On 14/07/2025 14:50, Christoph Hellwig wrote:
On Mon, Jul 14, 2025 at 02:39:54PM +0100, John Garry wrote:
On 14/07/2025 14:17, Christoph Hellwig wrote:
Hi all,
I'm currently trying to sort out the nvme atomics limits mess, and
between that, the lack of a atomic write command in nvme, and the
overall degrading quality of cheap consumer nvme devices I'm starting
to free really uneasy about XFS using hardware atomics by default without
an explicit opt-in, as broken atomics implementations will lead to
really subtle data corruption.
Is is just me, or would it be a good idea to require an explicit
opt-in to user hardware atomics?
But isn't this just an NVMe issue? I would assume that we would look at such
an option in the NVMe driver (to opt in when we are concerned about the
implementation), and not the FS. SCSI is ok AFAIK.

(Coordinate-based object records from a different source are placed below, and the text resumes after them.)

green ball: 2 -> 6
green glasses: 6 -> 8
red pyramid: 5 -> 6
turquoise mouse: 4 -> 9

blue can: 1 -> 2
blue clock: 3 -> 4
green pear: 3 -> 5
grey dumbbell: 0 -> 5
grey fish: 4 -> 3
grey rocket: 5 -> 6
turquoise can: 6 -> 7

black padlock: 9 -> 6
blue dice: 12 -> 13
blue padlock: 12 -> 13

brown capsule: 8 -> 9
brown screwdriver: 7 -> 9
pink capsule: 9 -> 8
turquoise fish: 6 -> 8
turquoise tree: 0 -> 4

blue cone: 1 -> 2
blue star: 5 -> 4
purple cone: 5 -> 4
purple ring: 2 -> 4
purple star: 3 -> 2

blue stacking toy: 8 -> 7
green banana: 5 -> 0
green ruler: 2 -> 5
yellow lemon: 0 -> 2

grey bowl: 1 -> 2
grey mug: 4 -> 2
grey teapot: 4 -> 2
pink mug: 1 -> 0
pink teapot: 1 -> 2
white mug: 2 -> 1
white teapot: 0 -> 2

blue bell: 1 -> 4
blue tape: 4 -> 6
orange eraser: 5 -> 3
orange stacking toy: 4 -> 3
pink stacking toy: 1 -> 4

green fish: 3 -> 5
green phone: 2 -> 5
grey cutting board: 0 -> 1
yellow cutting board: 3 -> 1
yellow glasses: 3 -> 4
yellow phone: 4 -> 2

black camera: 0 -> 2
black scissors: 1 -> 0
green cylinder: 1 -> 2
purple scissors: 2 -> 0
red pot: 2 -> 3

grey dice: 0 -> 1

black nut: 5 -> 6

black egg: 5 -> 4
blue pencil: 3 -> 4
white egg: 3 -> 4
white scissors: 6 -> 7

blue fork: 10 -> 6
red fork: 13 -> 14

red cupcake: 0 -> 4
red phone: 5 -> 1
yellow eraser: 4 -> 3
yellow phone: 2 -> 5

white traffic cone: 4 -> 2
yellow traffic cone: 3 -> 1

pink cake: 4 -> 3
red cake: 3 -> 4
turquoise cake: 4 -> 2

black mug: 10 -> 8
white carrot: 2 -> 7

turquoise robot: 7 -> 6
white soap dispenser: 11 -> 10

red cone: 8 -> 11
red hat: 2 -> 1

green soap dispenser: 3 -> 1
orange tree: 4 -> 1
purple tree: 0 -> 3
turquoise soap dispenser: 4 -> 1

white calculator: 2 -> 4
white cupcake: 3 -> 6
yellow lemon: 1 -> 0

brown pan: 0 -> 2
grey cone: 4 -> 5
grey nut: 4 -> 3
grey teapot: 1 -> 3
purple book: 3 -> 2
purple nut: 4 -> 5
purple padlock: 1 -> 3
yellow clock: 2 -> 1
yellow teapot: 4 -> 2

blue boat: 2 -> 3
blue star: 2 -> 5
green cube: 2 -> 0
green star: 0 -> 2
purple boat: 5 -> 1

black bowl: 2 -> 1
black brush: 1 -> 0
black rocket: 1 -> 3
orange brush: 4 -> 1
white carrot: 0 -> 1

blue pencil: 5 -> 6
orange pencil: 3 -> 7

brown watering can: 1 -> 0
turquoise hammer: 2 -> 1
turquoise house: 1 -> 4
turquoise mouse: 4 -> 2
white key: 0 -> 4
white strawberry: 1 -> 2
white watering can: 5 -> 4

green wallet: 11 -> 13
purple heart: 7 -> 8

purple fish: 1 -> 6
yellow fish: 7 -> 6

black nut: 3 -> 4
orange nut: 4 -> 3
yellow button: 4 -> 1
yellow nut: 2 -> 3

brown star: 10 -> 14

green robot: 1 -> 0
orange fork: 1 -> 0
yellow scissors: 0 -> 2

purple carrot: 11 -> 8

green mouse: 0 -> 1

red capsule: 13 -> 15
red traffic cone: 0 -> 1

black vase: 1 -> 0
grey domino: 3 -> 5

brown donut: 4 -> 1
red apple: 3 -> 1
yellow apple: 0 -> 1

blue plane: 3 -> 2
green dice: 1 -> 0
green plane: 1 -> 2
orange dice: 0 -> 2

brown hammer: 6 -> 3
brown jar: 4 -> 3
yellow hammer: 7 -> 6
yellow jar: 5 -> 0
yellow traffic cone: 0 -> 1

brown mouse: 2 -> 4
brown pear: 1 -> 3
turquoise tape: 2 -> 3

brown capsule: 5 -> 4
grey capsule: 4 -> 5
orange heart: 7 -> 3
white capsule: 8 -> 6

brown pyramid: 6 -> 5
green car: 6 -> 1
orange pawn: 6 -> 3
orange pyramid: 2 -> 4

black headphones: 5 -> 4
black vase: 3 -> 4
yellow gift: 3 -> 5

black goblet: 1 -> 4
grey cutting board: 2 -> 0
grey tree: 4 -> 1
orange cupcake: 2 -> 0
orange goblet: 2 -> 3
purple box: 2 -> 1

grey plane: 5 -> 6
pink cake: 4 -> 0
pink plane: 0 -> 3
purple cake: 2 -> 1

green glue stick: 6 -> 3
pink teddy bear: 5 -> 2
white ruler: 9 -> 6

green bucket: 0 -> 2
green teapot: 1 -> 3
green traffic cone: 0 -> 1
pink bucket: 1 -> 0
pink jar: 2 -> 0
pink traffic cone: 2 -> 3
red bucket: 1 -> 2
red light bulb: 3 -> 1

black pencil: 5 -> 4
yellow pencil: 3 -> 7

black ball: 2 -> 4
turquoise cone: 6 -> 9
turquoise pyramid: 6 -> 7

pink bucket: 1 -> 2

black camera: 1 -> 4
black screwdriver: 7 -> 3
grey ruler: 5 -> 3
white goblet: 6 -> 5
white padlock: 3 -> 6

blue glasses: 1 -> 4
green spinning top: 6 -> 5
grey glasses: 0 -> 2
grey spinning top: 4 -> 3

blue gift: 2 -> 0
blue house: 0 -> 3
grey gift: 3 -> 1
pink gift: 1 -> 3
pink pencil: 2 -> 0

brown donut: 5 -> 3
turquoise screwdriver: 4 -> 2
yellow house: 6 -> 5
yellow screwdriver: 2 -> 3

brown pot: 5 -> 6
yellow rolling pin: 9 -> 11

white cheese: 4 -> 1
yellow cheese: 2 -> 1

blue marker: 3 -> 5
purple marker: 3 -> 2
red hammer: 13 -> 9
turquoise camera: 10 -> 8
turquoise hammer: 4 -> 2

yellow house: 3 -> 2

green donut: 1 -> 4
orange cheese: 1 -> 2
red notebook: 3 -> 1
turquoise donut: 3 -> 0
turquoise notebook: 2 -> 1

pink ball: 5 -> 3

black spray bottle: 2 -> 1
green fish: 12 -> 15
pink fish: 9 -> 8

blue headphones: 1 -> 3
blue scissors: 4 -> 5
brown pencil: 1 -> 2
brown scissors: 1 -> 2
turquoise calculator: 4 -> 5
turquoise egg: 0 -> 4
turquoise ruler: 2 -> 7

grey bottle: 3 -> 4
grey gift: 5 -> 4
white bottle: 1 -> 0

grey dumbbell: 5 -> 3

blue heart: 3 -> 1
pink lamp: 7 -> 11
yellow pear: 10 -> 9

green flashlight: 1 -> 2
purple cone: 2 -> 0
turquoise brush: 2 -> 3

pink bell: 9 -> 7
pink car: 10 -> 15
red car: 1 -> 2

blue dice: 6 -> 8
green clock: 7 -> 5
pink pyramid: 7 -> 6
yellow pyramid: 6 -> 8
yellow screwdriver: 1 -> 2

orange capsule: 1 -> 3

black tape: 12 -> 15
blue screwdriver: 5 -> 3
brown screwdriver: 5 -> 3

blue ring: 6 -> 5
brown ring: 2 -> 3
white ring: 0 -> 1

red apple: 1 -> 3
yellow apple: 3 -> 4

SCSI is a better standard, and modulo USB devices doesn't have as much
of an issue with cheap consumer devices.
But form the file system POV we've spent the last decade or so hardening
file systems against hardware failures, so now suddenly using such a
high risk feature automatically feels a bit odd.
I see. I figure that something like a FS_XFLAG could be used for that.
But we should still protect bdev fops users as well.
JFYI, I have done a good bit of HW and SW-based atomic powerfail testing
with fio on a Linux dev board, so there is a decent method available for
users to verify their HW atomics. But then testing power failures is not
always practical. Crashing the kernel only tests AWUN, and AWUPF (for NVMe).